Mieux vaut prévenir que guérir dans la présente crise de liquidités qui secoue les marchés financiers.

Mieux vaut prévenir que guérir dans la présente crise de liquidités qui secoue les marchés financiers.

C'est la conclusion à laquelle en est arrivée au cours du week-end le conseil d'administration et la haute direction de la Banque Nationale du Canada pour sauver sa réputation et la valeur de sept fonds du marché monétaire qui portent son nom ou celui d'Altamira.

Avant l'ouverture des marchés hier matin, la Banque a fait part de sa volonté de racheter au prix d'émission, plus les intérêts courus, tout le papier commercial adossé à des actifs (PCAA), vendu au détail par elle-même ou ses filiales, et détenu par ses fonds communs, par ses clients particuliers et par sa clientèle entrepreneuriale qui en possède pour moins de deux millions de dollars.

Les entreprises, qui en détiennent davantage, devront attendre 60 jours avant de connaître le sort réservé à leur placement.

L'opération, faite sans obligation légale ou contractuelle, coûtera deux milliards en espèces à la banque puisés à même son actif de 136 milliards. De ces deux milliards en PCAA, 1,85 milliard ont été émis par des institutions non bancaires.

«Nous voulions à tout prix éviter deux scénarios: suspendre le rachat des parts de nos fonds communs du marché monétaire ou réduire leur valeur qui a toujours été de 10 dollars», a répété lundi tant aux analystes financiers qu'aux journalistes Louis Vachon, président et chef de la direction de la Banque au cours de deux appels conférence.
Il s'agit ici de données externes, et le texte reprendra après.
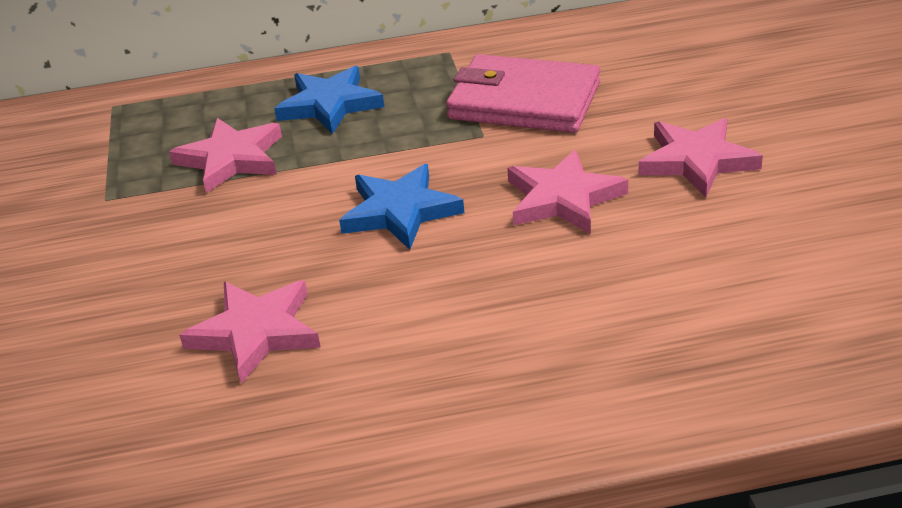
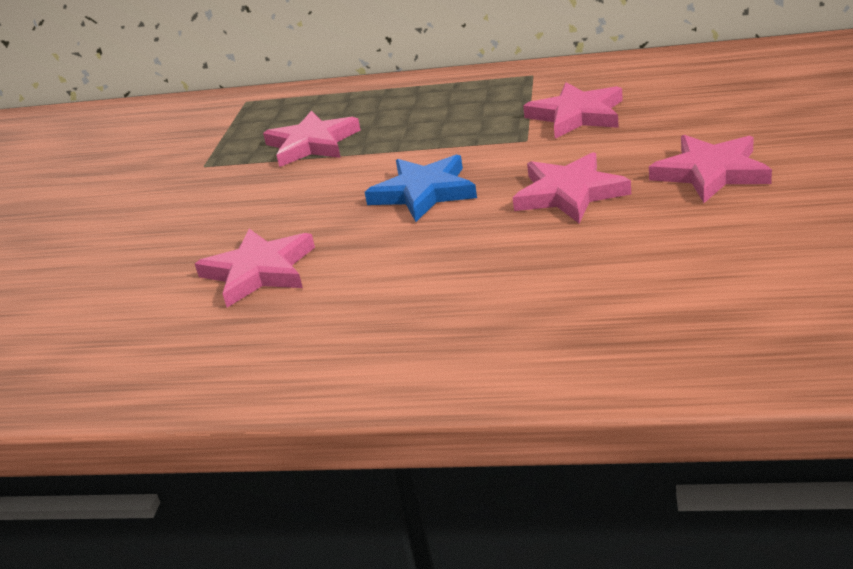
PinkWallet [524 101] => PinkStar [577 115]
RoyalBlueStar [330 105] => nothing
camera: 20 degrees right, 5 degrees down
Les clients de la Nationale, de ses filiales la Financière, Courtage à escompte ou Trust Général ne subiront ainsi aucune perte, s'il avérait que les PCAA en question devaient être dévalués.

Quant à la Banque, c'est dans les résultats du dernier trimestre (terminé le 31 octobre prochain) qu'on pourra constater l'ampleur du dégât, si dégât il y a.

«Ce n'est pas la qualité des PCAA qui est en cause mais leur liquidité», a insisté M. Vachon. Si l'affirmation se confirme et que la banque conserve ces titres jusqu'à leur échéance, elle pourrait même dégager un profit.

L'agence de notation Dominion Bond Rating Service (DBRS), critiquée pour avoir noté AAA ces PCAA, a réitéré en après-midi la cote AA faible qu'elle accorde au crédit de l'institution financière.

À Toronto, l'action de la Banque Nationale a terminé en hausse de quatre cents à 54,84$ après avoir oscillé toute la journée au cours d'une séance haussière.

Sixième au pays de par la valeur de son actif, la Nationale est la seule jusqu'ici des grandes banques à devoir annoncer de telles mesures pour rassurer sa clientèle.

Les Banques Scotia, de Montréal et CIBC ont tour à tour diffusé dans la journée de brefs communiqués rassurants. Elles y affirment que leurs fonds du marché monétaire canadien ne contiennent aucune créance commerciale non parrainée par des banques.

Lundi, le Mouvement Desjardins annonçait prendre à sa charge tous les PCAA contenus dans ses fonds. En contrepartie, ils recevront du papier commercial émis par la Caisse centrale Desjardins.

L'institution lévisienne affirme que seulement 100 millions des 15 milliards administrés par ses fonds communs étaient investis dans du PCAA. «Il n'y avait pas de papier à risque (subprime), ni de titres émis par des sociétés comme Coventree», insiste son porte-parole André Chapleau.

Desjardins affirme ne pas avoir subi de fortes demandes de rachat de ses fonds. «Vendredi, on en vendait encore», ironise M. Chapleau.

C'était différent à la Nationale. M. Vachon estime à une centaine de millions la valeur des rachats la semaine dernière.

Plusieurs articles dans la presse financière ont fait ressortir ces derniers jours que l'institution de la rue De La Gauchetière avait acheté beaucoup plus que ses concurrentes des PCAA non bancaires pour bonifier le rendement de ses fonds du marché monétaire.

Citant le Morning Star, La Presse Affaires révélait samedi que certains fonds de la Nationale avaient misé jusqu'à 21% de leur actif dans des titres parrainés par Coventree, la société torontoise spécialisée dans les prêts hypothécaires à risque qui traverse une crise de liquidités.

Ces articles ont poussé la direction de la Banque à prendre le taureau par les cornes.

M. Vachon a admis hier que ses fonds du marché monétaire avaient misé de 5% à 40% dans des PCAA non bancaires. «La gamme de ces produits est très diversifiée», s'est-il défendu quand on a cherché une explication à une pondération si élevée pour un produit vendu comme étant sans risque.

Il a aussi fait valoir que la bonne gestion des finances publiques fédérales diminuait les émissions de bons du Trésor qui forment en général le gros de l'actif des fonds du marchés monétaires.